Monday, September 9, 2013

Still Life (pt. 3)

As for the viewer, still lifes give an excellent opportunity to see into the mind of the painter.  How is this?  In a portrait, a landscape, historical scene, biblical scene, or any other genre of painting, the subject is, to a certain extent, already latent and manifest to the artist before he begins to paint it.  But with the still life, the artist has selected himself what is to be painted.  Everything we see within the frame is the artist's personal choice of objects.  When we see flowers, we can tell that artist has an appreciation for beauty and nature; when we see books, we can assume the artist is learned or probably well-read; when we see a skull, we come to different conclusions; and so on.  The images we see are not purposeless drawings; they represent something, either directly or indirectly, about the artist himself.

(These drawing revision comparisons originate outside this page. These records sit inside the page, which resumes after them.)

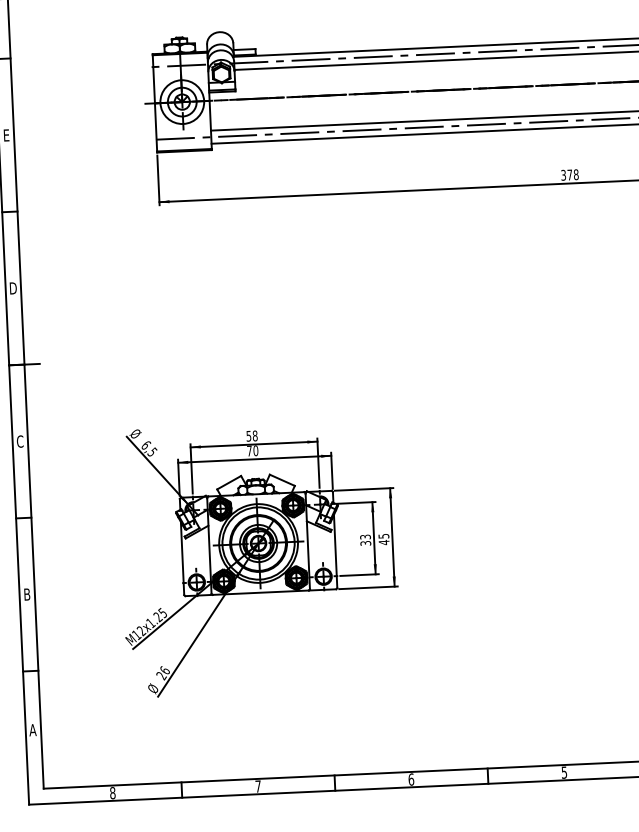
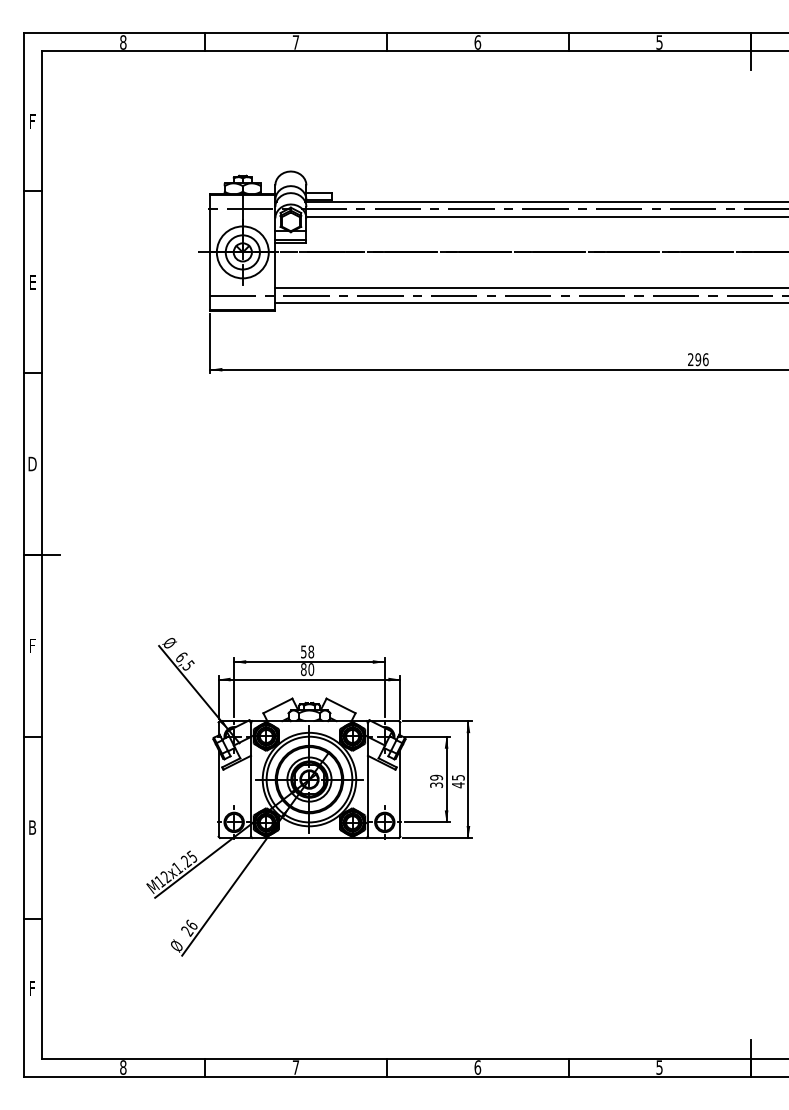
text: (570, 174) -> (698, 359), 378 -> 296
text: (20, 441) -> (32, 645), C -> F
text: (249, 451) -> (303, 669), 70 -> 80
text: (365, 536) -> (436, 777), 33 -> 39
text: (32, 730) -> (31, 988), A -> F

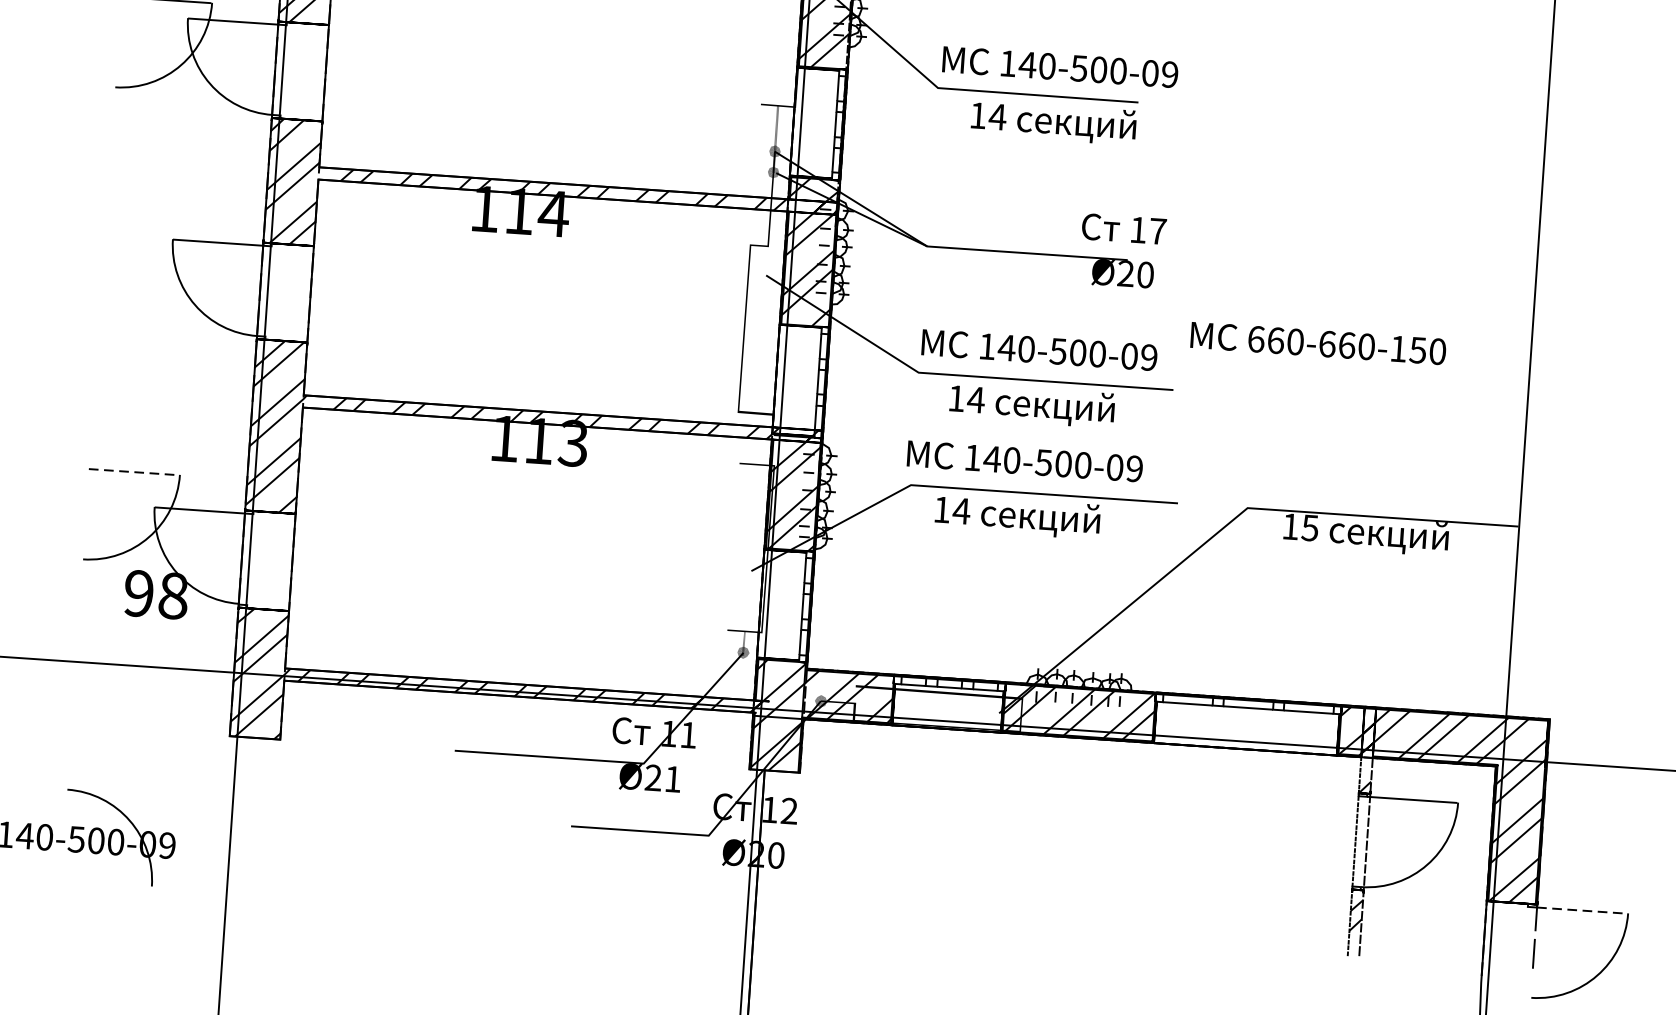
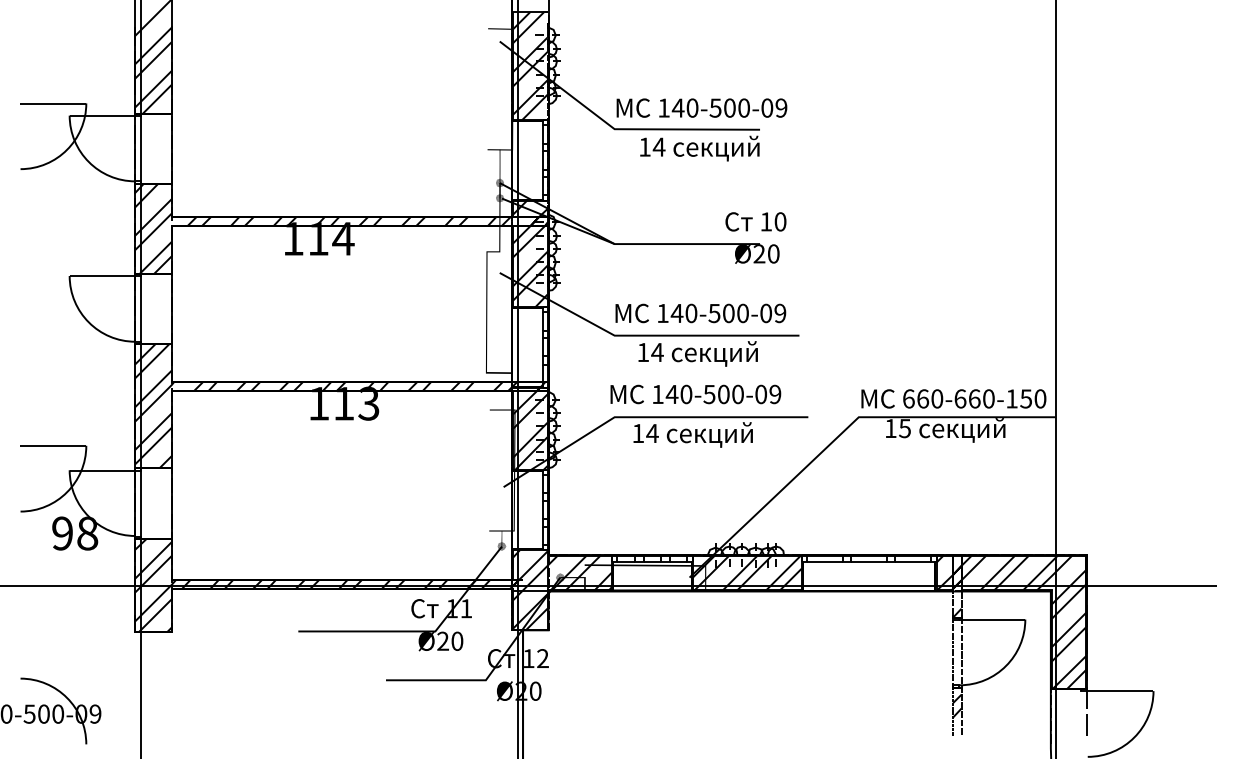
text: (1158, 230) -> (780, 221), 17 -> 10
text: (1317, 342) -> (953, 398), moved
line: (134, 472) -> (53, 446), dashed -> solid
text: (673, 778) -> (457, 640), Ø21 -> Ø20
line: (1582, 910) -> (1120, 691), dashed -> solid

Many times the artist intentionally picks items to convey a particular message to his audience, not about himself but something else.  We will dissect this in greater detail later.  Unlike other kinds of paintings—landscapes, portraits, historical scenes, and so on—these works come solely from the artist's imagination as the scene is a created display of items handpicked by the painter, and these items begin to refer to ideas, making the assemblage of objects in a still life like a kind of narrative story, essay, or sermon.  The eye "reads" from left to right, after all, and the arrangement of objects is sometimes so precise that it almost forms something of a written text.
There can be many mysteries in a still life that at first hit the viewer with their stark visibility but then resonate back in the deeper sense only after careful study and thought.